Bug in reverting from asserted TW Levels to default TW levels

[mike1813]

There are three types of asset properties, each of which has an associated level:

• TW Attributes: have an assumed TW level
• Controls: have a coverage level (also a TW level)
• Misbehaviours: have an Impact level

These properties are created by the validator with default levels specified in the domain model. Users can then override the default levels by:

• selecting an asset
• going to the relevant section of the properties panel (Trustworthiness, Controls, or Consequences)
• using the drop-down selector to choose a different level for the relevant TWA, Control or Misbehaviour

The new level entered by the user is saved in the system model asserted graph, which is interpreted as the authoritative source of this information. Any default level will be in the inferred graph, and should be ignored if there is an asserted value (but see below).
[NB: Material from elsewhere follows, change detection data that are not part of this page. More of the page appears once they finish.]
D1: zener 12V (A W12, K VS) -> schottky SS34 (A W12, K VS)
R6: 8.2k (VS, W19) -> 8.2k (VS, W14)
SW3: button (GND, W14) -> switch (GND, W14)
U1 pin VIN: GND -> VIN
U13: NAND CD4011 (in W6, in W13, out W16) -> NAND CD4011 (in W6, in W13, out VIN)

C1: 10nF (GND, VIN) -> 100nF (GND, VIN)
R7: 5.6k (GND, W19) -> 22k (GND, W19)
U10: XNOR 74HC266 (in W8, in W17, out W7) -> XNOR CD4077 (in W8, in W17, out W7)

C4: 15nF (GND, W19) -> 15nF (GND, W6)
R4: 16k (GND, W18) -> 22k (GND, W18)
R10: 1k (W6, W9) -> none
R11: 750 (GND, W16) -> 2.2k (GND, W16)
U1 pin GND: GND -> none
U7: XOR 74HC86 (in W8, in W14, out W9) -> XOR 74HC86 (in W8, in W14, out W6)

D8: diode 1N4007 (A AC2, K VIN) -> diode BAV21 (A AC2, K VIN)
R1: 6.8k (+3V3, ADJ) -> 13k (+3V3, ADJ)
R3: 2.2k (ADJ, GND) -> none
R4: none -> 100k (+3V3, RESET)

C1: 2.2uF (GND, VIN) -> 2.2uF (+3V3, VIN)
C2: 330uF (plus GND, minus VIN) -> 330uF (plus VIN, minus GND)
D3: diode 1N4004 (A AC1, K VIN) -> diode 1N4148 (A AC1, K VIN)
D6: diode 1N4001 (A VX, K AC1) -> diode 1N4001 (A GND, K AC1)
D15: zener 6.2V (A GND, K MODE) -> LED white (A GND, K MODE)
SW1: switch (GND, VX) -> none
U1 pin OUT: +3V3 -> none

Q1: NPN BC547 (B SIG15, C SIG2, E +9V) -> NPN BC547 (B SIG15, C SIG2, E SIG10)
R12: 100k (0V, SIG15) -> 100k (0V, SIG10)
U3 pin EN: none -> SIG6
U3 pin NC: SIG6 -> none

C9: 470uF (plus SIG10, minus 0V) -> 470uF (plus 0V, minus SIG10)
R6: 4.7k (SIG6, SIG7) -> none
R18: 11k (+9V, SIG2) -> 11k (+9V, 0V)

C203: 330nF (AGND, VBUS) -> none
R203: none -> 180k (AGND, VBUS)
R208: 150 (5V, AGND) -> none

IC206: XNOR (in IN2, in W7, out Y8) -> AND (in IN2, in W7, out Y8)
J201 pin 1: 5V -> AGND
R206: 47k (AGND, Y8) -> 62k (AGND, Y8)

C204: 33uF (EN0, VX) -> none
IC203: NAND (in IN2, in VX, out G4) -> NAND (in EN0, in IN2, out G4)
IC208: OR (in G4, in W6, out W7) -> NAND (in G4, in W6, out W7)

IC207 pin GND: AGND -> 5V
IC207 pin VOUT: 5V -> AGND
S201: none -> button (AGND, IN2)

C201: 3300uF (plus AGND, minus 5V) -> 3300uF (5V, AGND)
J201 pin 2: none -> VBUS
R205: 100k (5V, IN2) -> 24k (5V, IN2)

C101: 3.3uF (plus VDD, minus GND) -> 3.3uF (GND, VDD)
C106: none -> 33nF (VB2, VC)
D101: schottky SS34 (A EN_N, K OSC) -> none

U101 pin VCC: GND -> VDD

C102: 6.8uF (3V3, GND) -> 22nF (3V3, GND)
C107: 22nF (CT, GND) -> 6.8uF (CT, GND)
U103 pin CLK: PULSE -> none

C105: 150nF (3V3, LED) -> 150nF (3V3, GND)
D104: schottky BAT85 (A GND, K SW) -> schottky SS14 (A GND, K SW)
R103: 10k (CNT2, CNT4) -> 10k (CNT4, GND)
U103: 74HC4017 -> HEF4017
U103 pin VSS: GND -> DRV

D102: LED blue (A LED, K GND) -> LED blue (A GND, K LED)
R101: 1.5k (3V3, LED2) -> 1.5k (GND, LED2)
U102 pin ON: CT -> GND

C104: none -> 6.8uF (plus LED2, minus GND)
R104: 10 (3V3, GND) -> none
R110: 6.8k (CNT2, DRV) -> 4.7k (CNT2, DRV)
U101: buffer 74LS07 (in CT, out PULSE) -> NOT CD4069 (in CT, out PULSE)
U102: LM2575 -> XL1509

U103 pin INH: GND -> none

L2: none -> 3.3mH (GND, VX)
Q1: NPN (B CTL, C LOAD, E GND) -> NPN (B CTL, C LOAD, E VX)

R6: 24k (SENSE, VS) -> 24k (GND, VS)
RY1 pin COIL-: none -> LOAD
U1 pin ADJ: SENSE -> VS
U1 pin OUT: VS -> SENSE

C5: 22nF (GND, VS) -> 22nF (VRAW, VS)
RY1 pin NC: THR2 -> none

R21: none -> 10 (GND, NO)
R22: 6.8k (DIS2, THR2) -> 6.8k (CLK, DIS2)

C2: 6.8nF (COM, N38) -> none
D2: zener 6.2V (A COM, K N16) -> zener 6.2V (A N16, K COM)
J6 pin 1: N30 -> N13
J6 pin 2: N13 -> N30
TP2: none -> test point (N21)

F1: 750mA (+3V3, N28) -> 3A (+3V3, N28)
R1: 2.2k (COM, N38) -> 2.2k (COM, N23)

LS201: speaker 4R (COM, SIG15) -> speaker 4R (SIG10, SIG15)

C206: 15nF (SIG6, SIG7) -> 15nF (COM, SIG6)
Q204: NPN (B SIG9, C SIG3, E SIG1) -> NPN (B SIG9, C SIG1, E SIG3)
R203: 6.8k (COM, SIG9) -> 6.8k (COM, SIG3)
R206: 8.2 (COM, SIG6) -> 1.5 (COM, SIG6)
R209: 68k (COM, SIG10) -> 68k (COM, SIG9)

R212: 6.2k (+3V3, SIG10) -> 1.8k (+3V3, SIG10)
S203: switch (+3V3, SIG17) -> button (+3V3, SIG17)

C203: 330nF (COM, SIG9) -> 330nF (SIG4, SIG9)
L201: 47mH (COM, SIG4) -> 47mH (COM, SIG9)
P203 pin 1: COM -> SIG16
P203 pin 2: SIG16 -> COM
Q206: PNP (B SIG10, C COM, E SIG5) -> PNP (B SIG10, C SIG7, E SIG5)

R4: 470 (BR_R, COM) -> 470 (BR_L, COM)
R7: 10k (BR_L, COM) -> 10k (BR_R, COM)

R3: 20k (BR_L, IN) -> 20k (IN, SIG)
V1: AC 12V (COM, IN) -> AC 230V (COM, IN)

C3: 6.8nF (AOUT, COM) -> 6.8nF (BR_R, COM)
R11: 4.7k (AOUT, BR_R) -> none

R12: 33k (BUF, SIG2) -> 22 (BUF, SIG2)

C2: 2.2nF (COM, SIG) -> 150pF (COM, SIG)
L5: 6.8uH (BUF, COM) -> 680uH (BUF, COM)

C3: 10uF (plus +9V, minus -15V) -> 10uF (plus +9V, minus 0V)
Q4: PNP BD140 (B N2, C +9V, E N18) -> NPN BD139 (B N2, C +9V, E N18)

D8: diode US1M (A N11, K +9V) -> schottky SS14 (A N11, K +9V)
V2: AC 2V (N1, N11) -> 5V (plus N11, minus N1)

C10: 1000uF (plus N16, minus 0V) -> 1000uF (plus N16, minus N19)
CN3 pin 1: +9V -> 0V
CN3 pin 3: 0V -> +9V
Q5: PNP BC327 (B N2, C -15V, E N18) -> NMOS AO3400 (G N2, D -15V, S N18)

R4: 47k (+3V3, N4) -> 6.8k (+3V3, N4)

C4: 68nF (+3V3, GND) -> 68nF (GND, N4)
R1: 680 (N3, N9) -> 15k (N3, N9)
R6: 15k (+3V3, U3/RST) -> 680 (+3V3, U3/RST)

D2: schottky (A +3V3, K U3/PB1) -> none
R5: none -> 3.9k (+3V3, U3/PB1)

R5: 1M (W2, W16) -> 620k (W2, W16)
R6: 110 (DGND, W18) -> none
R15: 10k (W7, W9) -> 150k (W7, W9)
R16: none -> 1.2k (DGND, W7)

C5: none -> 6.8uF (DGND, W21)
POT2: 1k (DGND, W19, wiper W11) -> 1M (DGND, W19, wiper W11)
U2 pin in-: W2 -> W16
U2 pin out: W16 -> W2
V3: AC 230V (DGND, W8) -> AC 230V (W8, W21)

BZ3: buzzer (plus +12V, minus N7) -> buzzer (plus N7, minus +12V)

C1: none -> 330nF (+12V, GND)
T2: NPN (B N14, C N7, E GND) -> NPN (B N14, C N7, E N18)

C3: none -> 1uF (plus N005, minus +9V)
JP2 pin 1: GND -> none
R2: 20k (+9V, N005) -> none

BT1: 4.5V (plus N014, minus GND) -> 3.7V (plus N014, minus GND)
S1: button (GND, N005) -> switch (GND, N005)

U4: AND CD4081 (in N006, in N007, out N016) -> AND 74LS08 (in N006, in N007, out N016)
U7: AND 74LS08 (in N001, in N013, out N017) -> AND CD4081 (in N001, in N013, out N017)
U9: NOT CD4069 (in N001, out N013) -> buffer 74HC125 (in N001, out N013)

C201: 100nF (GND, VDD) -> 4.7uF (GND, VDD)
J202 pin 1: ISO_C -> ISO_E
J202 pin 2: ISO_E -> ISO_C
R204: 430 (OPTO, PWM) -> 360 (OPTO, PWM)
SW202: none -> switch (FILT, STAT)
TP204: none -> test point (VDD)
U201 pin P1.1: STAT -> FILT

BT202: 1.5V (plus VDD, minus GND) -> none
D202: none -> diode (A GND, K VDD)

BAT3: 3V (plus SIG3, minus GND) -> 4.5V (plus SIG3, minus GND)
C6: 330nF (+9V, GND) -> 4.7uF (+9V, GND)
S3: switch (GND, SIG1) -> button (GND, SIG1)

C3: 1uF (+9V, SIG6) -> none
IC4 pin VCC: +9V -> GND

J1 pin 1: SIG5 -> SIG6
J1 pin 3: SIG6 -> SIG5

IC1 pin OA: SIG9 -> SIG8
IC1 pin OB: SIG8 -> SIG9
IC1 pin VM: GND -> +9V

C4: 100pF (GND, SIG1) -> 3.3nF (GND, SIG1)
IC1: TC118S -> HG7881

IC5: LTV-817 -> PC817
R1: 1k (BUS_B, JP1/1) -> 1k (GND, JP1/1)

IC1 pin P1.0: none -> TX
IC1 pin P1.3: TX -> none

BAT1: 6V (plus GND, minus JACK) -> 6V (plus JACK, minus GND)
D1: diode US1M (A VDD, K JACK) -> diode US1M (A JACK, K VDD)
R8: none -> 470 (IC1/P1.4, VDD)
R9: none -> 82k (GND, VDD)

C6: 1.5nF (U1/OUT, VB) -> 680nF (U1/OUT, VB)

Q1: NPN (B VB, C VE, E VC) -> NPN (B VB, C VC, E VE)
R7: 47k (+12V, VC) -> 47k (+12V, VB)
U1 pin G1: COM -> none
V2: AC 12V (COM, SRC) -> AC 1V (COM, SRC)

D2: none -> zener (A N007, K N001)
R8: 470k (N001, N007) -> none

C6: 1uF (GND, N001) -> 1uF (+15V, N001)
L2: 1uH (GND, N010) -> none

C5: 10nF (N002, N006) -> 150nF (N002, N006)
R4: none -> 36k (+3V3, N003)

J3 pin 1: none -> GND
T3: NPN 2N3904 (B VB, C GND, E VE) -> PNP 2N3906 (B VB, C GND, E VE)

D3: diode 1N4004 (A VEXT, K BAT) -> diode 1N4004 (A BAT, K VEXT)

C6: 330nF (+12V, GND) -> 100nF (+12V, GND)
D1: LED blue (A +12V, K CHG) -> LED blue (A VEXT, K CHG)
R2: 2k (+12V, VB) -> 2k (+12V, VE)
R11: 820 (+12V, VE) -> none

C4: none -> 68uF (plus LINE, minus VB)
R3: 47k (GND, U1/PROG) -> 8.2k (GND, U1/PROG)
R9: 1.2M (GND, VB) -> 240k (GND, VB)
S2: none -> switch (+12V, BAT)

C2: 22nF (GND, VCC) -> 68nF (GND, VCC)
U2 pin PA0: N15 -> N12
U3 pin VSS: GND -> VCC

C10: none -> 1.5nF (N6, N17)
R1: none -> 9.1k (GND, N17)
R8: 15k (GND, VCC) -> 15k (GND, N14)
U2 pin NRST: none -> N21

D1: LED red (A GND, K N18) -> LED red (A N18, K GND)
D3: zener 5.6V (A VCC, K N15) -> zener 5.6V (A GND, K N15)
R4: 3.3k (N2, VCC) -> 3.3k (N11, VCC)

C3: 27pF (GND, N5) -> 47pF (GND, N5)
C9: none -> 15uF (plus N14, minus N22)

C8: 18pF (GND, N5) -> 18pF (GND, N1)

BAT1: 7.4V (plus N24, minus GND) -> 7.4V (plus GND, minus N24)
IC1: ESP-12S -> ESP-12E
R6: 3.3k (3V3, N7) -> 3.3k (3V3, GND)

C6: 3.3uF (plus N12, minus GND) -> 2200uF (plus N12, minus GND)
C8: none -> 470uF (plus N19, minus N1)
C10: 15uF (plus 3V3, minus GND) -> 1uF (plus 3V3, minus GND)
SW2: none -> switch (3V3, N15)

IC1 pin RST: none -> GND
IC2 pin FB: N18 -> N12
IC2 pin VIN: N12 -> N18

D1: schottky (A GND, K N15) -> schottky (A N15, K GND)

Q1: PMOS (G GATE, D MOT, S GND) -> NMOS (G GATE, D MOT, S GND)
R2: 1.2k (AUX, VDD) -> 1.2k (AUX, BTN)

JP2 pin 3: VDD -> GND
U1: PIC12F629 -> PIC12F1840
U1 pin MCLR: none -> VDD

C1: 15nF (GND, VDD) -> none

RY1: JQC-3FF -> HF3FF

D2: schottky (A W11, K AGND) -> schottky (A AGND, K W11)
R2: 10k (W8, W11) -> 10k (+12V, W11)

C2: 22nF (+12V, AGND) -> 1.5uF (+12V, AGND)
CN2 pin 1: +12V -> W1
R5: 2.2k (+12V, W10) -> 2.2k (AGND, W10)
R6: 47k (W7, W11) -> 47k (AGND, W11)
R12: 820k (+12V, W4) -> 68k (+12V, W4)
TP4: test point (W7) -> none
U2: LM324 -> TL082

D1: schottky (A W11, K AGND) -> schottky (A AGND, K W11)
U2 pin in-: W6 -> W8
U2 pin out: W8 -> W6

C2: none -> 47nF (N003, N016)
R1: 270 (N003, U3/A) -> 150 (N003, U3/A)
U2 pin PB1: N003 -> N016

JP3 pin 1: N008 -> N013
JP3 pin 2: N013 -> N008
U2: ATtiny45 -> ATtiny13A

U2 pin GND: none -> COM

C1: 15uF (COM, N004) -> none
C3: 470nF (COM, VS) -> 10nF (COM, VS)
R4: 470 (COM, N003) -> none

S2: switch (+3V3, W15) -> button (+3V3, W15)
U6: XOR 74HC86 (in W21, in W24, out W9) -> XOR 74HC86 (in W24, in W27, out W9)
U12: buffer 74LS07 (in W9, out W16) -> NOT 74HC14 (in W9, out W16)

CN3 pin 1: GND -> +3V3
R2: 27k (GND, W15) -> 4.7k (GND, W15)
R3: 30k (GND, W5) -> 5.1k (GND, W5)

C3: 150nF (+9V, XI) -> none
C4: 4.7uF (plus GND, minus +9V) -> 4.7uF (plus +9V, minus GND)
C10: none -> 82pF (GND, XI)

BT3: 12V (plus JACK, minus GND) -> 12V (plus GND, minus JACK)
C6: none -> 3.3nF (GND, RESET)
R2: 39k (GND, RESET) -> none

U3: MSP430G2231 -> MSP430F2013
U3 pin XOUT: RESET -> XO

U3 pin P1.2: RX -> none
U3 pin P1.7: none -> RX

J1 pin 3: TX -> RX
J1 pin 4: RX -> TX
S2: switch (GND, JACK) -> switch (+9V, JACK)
What this means is that once you have overridden some of these levels, the only way to remove them again is to find the user-entered values and set them back again. Originally, that was very difficult because there was no way to tell if any level was a default or an asserted value. To fix this, a button is now added to 'revert' to the default level, shown as an 'undo' icon (circular backward-facing arrow). Pressing this should remove the asserted level so it can be replaced by the inferred level.

However, this doesn't work correctly. The attached model demostrates this - it is a very simple model designed to work with any v6a domain model.

Issue 214 Test 01 asserted.nq.gz

This model contains a private space accessible from a public space. Validation creates no new assets or relationships, but adds TWA, Control and Misbehaviour properties to the assets, along with some threats. The default assumed TW levels for the OccupantTW attribute of the two spaces are 'Safe' and 'Very Low' respectively. If no controls are selected, then the untrustworthy occupants of the public space can intrude in the private space, increasing the likelihood for PhysicalIntrusion in that space. The default impact level for this is 'Negligible', so the risk level is initially 'Very Low'.

With the impact level in a Misbehaviour, everything works as expected. If you change the impact level for PhysicalIntrusion in the private space to (say) 'High', the level changes in the display and the revert button appears next to it. If you then calculate the risks, you get a far higher risk level for this behaviour. If you revalidate at this point, the impact level is still set to 'High' and the revert button is still visible. If you then press the 'revert' button, the display goes back to the original level and the revert button disappears to show this is now a default level. If you then calculate the risks, the risk level goes back to 'Very Low'.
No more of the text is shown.